Si la société Dashlane soutient que les travaux qu’elle a menés dans le cadre de ces projets, pour lesquels une démarche expérimentale a été mise en œuvre et des verrous ont été identifiés, constituent de véritables opérations de recherche et développement, qu’ils ont permis une augmentation des connaissances dans les domaines concernés et ont apporté des éléments d’amélioration et de nouveauté et qu’ils répondent ainsi aux conditions d’éligibilité au crédit d’impôt recherche d’un projet de développement expérimental, elle ne produit aucun élément précis et étayé de nature à remettre en cause l’appréciation portée sur les projets litigieux par les experts du ministère de l’enseignement supérieur, de la recherche et de l’innovation et le comité consultatif du crédit d’impôt recherche et à établir l’éligibilité de ces projets au titre du crédit d’impôt prévu à l’article 244 quater B du code général des impôts pour l’année 2017.
Il résulte de ce qui précède, et sans qu’il soit besoin d’ordonner une expertise sur le fondement de l’article R. 621-1 du code de justice administrative, que les conclusions à fin de décharge de la société Dashlane doivent être rejetées ainsi que, par voie de conséquence, ses conclusions présentées sur le fondement de l’article L. 208 du livre des procédures fiscales.
Sur les frais liés au litige :
Les dispositions de l’article L. 761-1 du code de justice administrative font obstacle à ce que soit mise à la charge de l’Etat, qui n’est pas la partie perdante dans la présente instance, la somme demandée par la société Dashlane au titre de frais exposés par elle et non compris dans les dépens.


D E C I D E :


Article 1er : La requête de la société Dashlane est rejetée.
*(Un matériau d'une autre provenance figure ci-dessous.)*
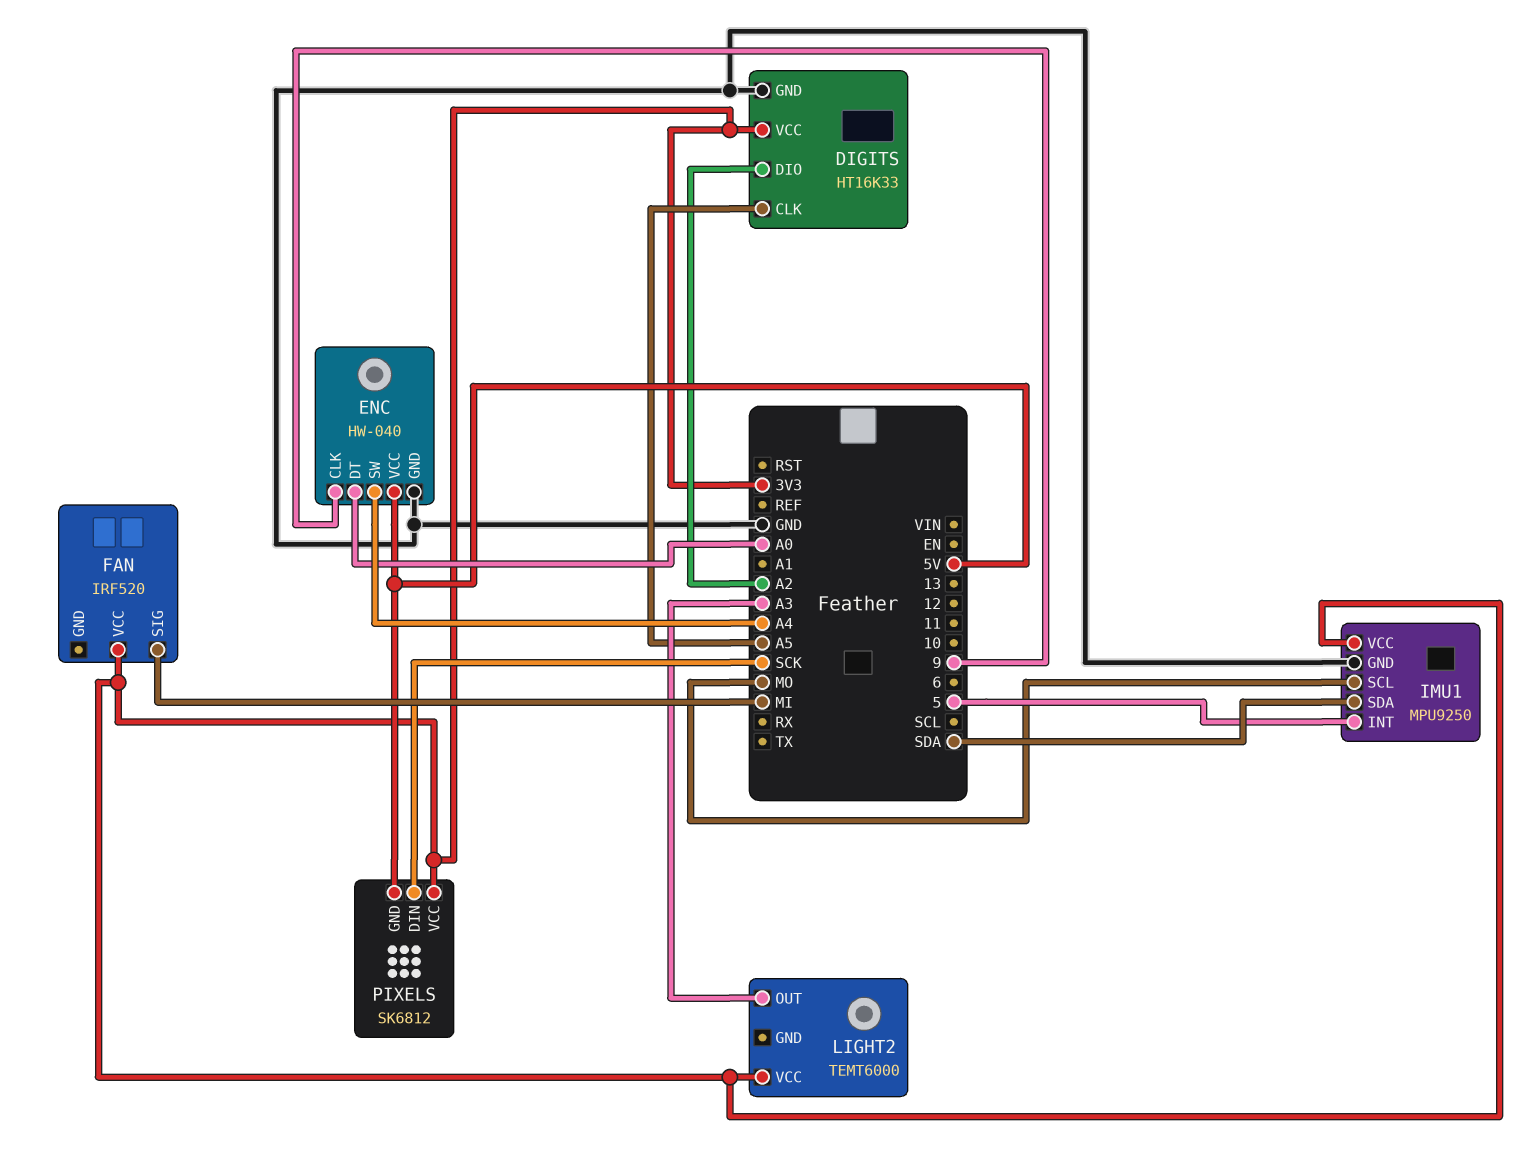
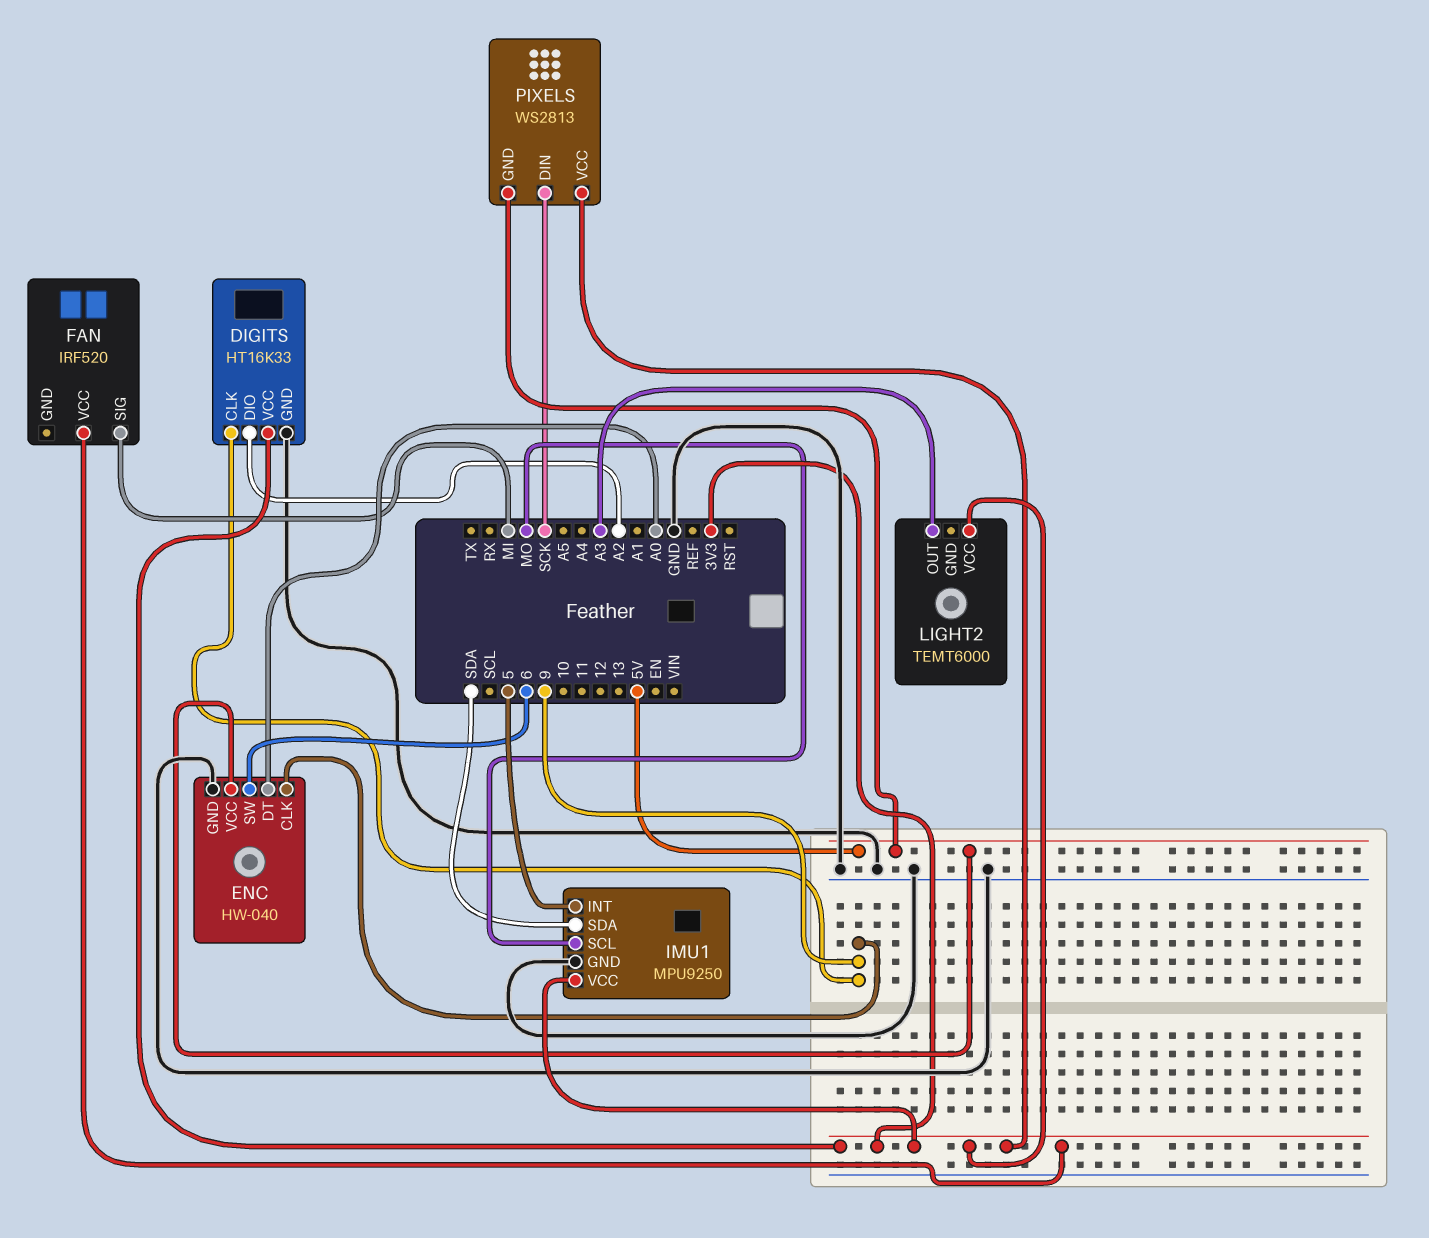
DIGITS pin CLK: A5 -> 9
ENC pin SW: A4 -> 6
PIXELS: SK6812 -> WS2813

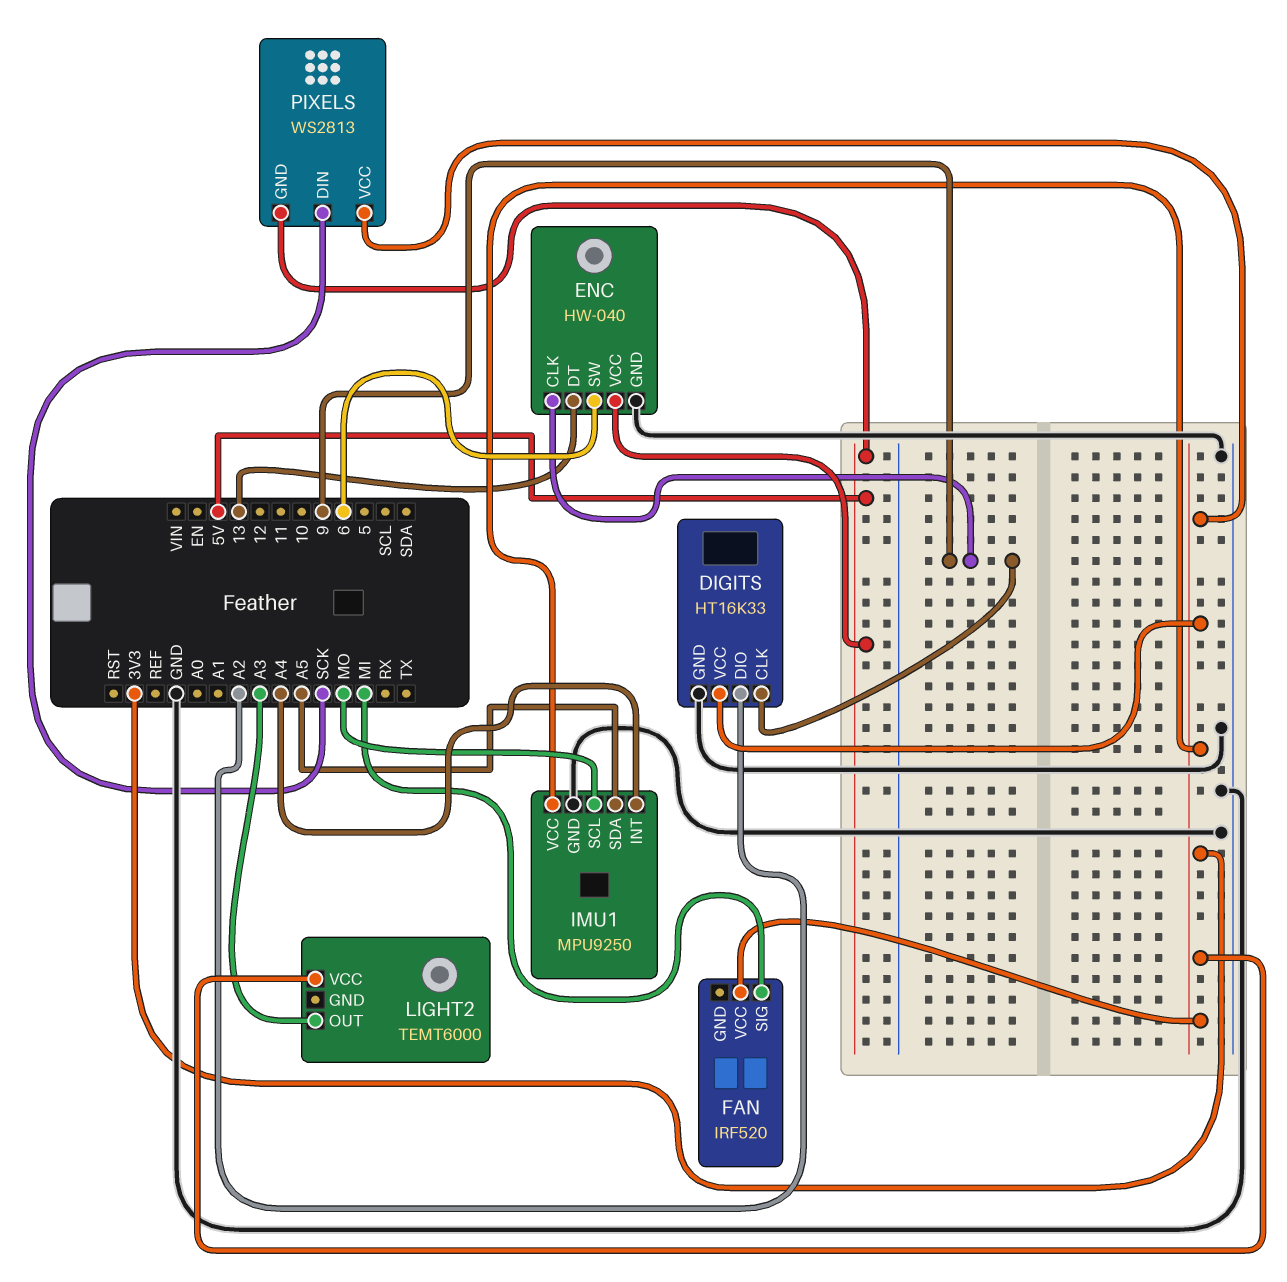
ENC pin DT: A0 -> 13
IMU1 pin INT: 5 -> A4
IMU1 pin SDA: SDA -> A5

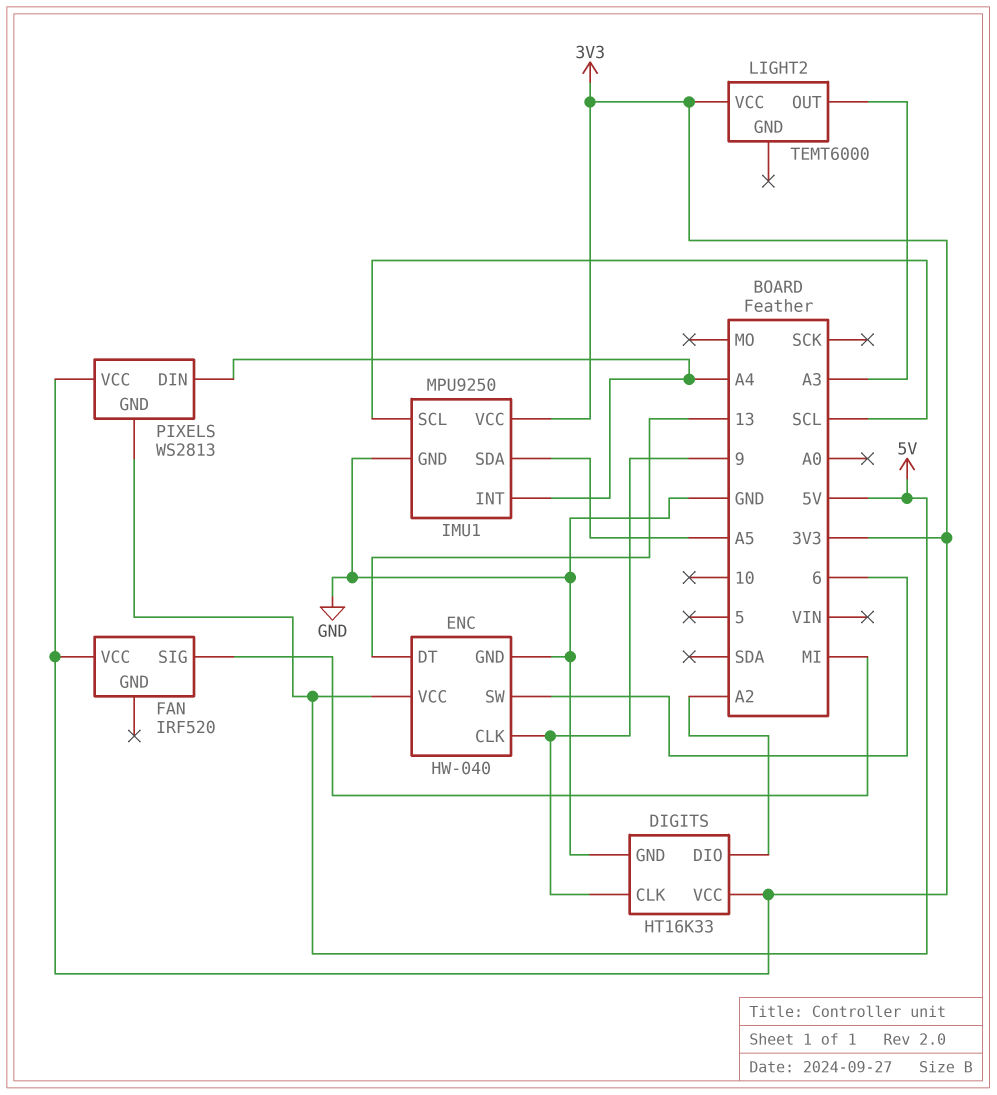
IMU1 pin SCL: MO -> SCL
PIXELS pin DIN: SCK -> A4

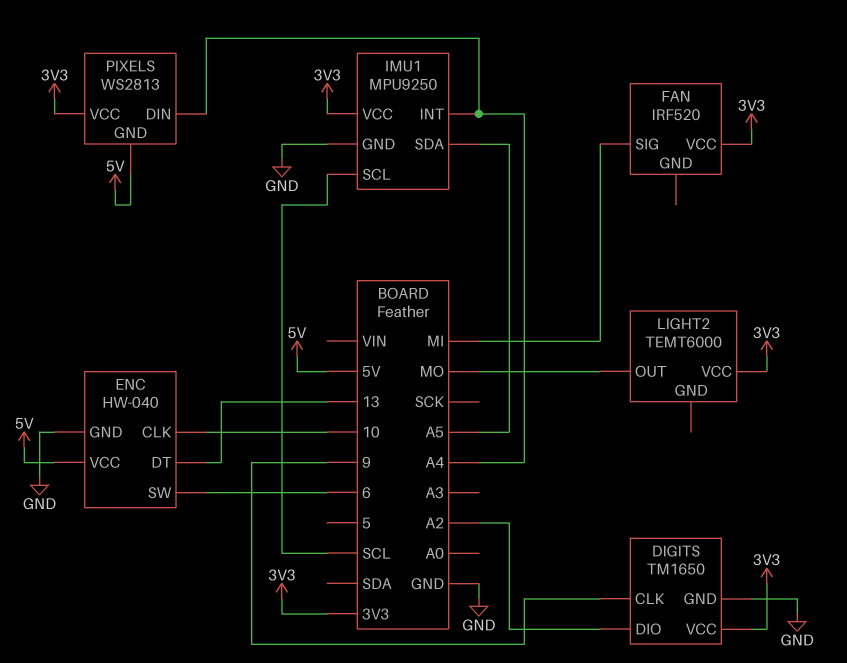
DIGITS: HT16K33 -> TM1650
ENC pin CLK: 9 -> 10
LIGHT2 pin OUT: A3 -> MO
Article 2 : Le présent jugement sera notifié à la société Dashlane et au directeur régional des finances publiques d’Ile-de-France et de Paris


Délibéré après l’audience du 11 février 2026, à laquelle siégeaient :

Mme Topin, présidente,
Mme Dousset, première conseillère,
Mme Calladine, première conseillère.

Rendu public par mise à disposition au greffe le 25 février 2026.


La rapporteure,
Signé
A. DOUSSET
La présidente,
Signé
E. TOPIN


La greffière,

Signé

V. FLUET

La République mande et ordonne au ministre de l’économie, des finances et de la souveraineté industrielle, énergétique et numérique, en ce qui le concerne ou à tous commissaires de justice à ce requis en ce qui concerne les voies de droit commun contre les parties privées, de pourvoir à l’exécution de la présente décision.